Dimas v. Stergiadis, No. 20-1196 (7th Cir. 2021)Annotate this Case
Stergiadis, Dimas, and Theo formed 1600 South LLC, executed an operating agreement, purchased land on which to build a fruit market, and began construction. The 2008 recession stopped construction and eventually led to the LLC’s 2009 dissolution. The partners disagreed about whether they impliedly agreed to equalize their capital contributions. The operating agreement provided that the three each held a one-third membership interest in the LLC; each member agreed to make an initial capital contribution on the date of execution but the amount was left blank. In 2008 Stergiadis sued Dimas in state court seeking to equalize the capital contributions. Dimas filed for bankruptcy, triggering the automatic stay. Dimas ultimately filed seven such petitions and received a discharge in 2016. The U.S. Trustee moved to reopen the bankruptcy to recover the value of an undisclosed property.

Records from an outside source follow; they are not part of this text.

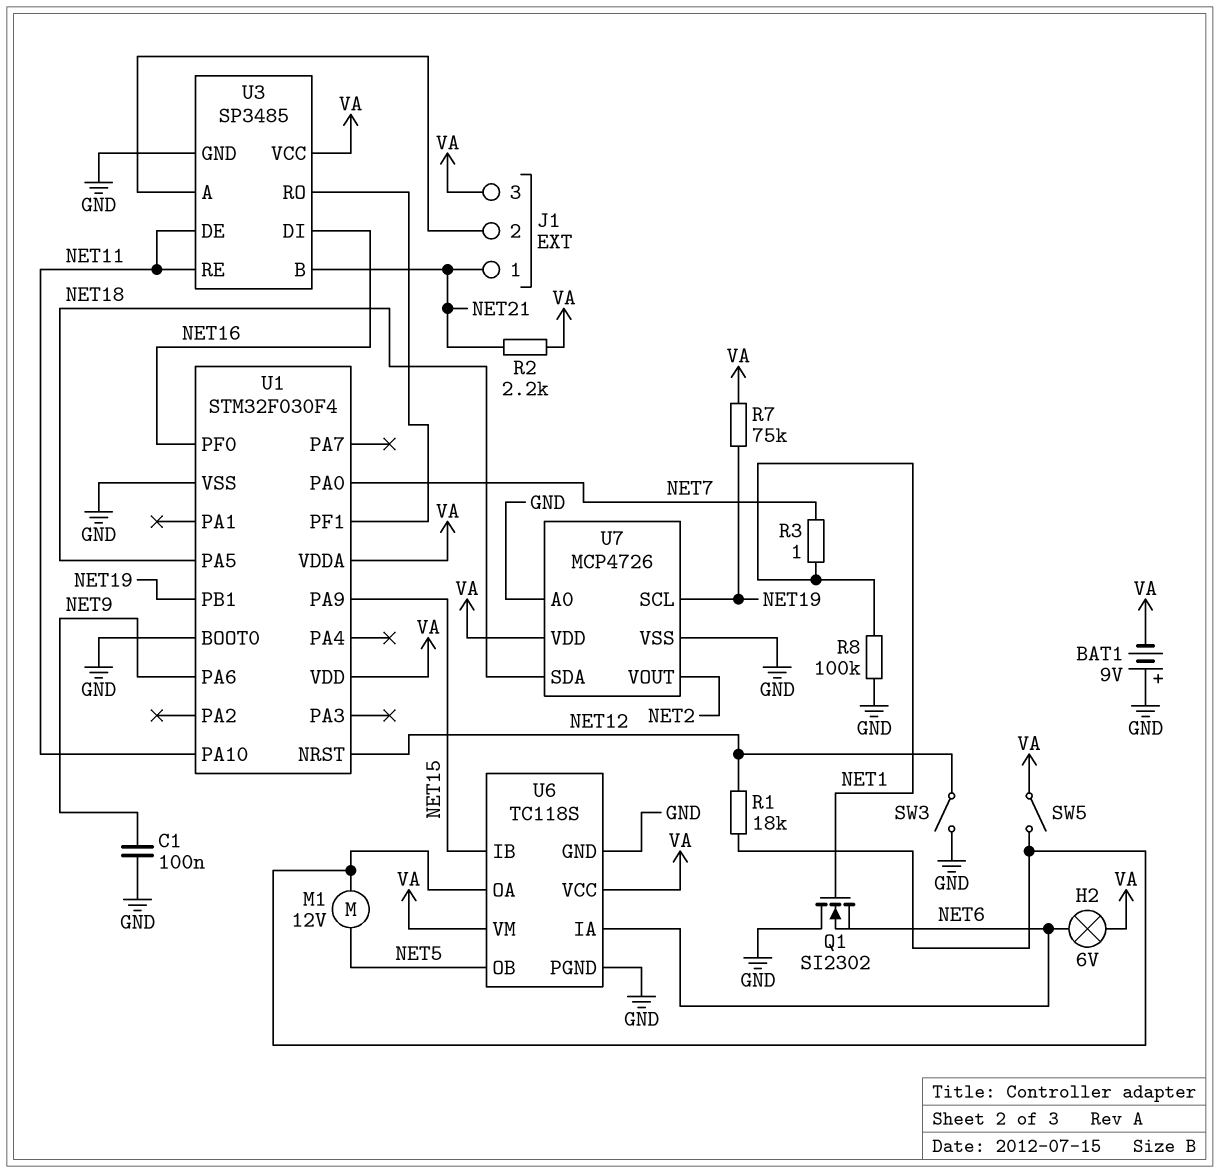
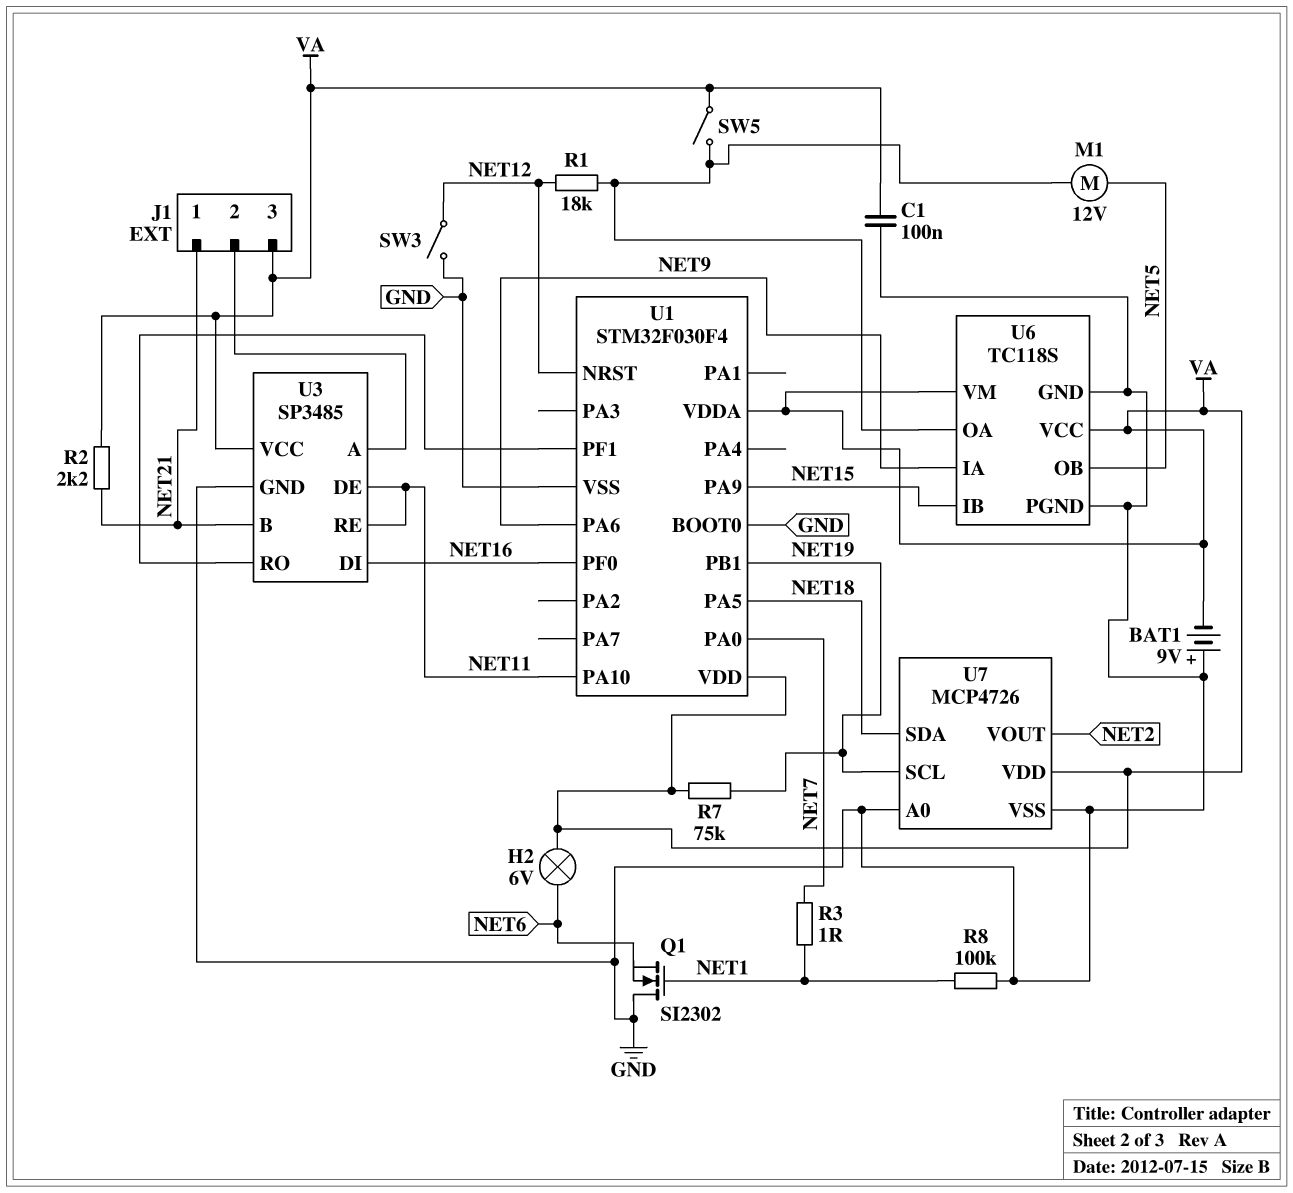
C1: 100nF (GND, NET9) -> 100nF (GND, VA)
U6 pin IA: NET6 -> NET9

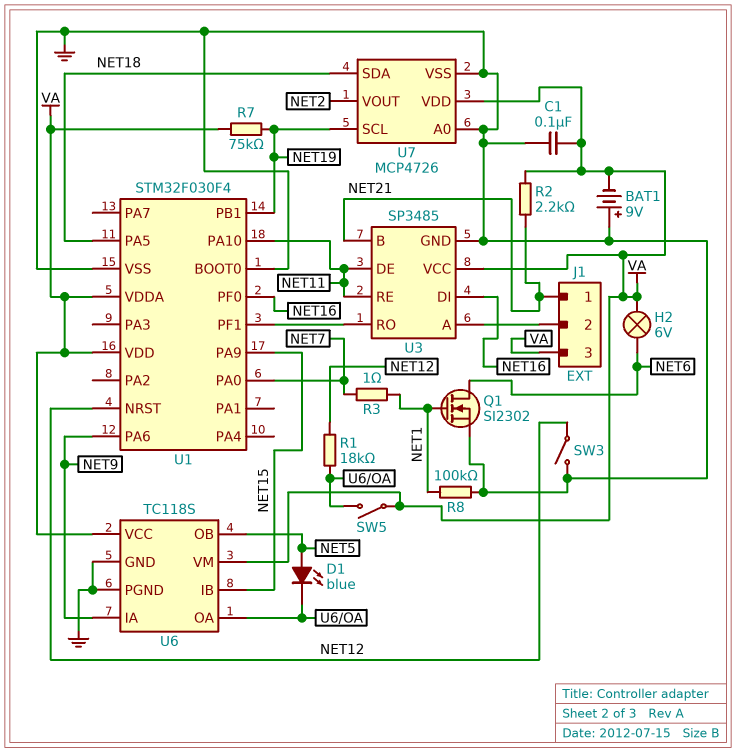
D1: none -> LED blue (A NET5, K U6/OA)
M1: motor 12V (NET5, U6/OA) -> none
Q1: NMOS SI2302 (G NET1, D GND, S NET6) -> NMOS SI2302 (G NET1, D NET6, S GND)

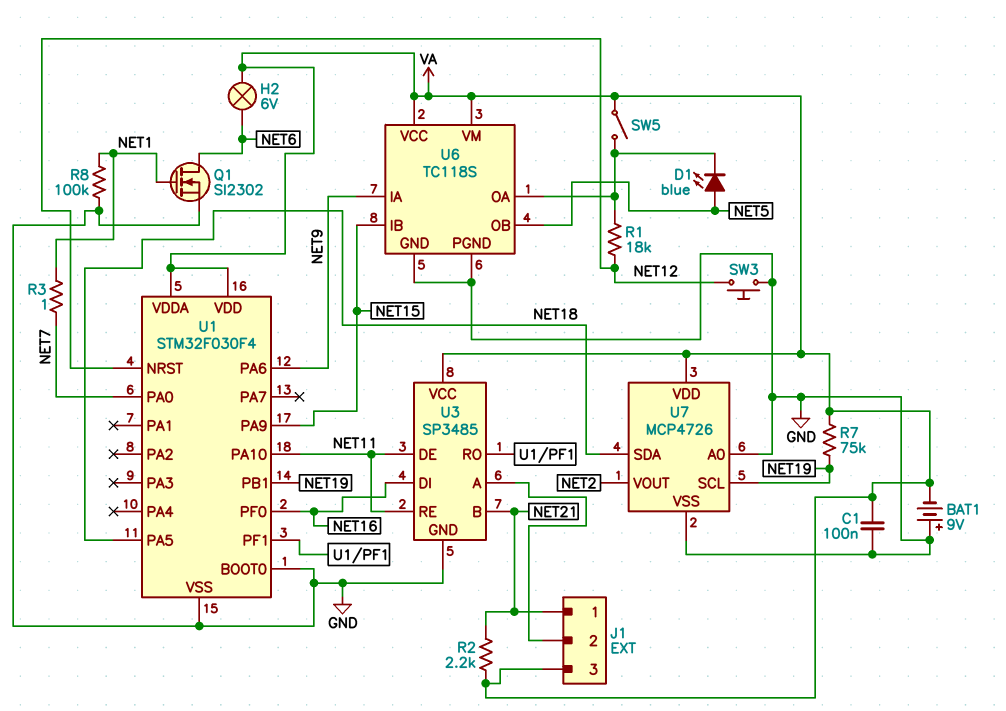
SW3: switch (GND, NET12) -> button (GND, NET12)

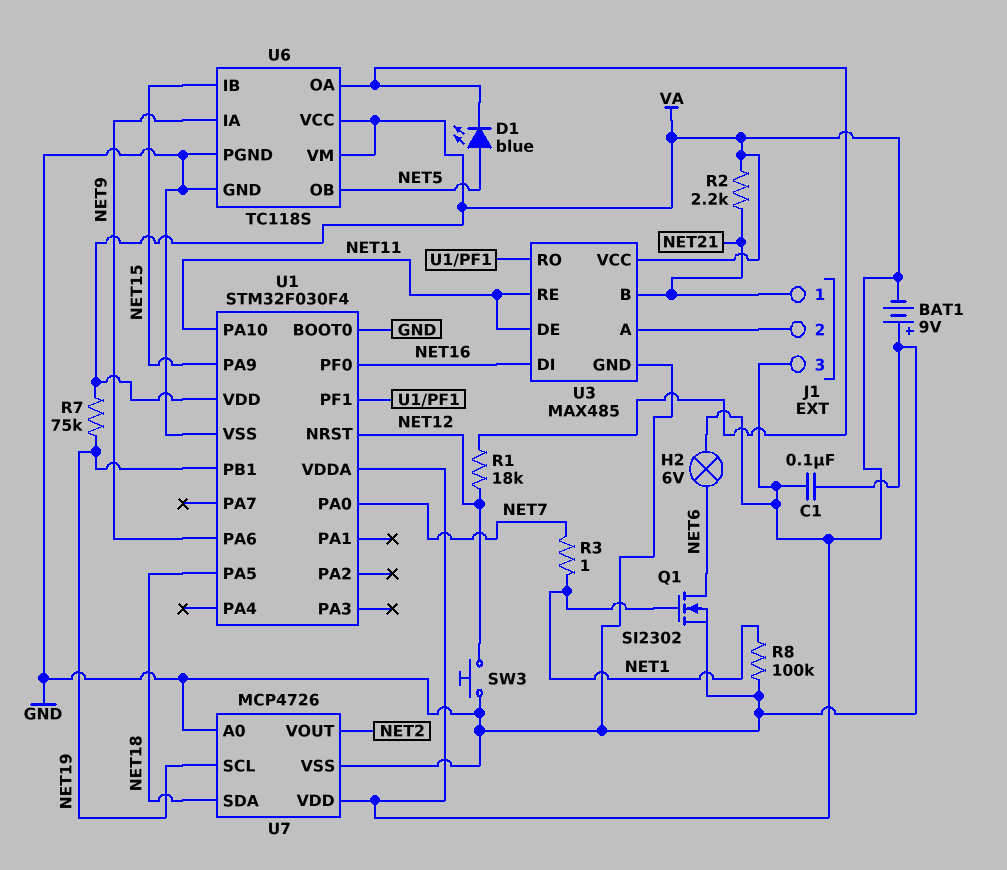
SW5: switch (U6/OA, VA) -> none
U3: SP3485 -> MAX485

The bankruptcy court agreed. Stergiadis filed a proof of claim in Dimas’s reopened bankruptcy seeking the same amount he was seeking in state court. The partners disputed the amounts of their respective contributions.
The bankruptcy court allowed Stergiadis’s claim, awarding $618,974, finding that the members had an implied equalization agreement. The district court and Seventh Circuit affirmed, rejecting an argument that the LLC’s operating agreement precluded an implied equalization contract. The bankruptcy court properly relied on extrinsic evidence in finding such a contract.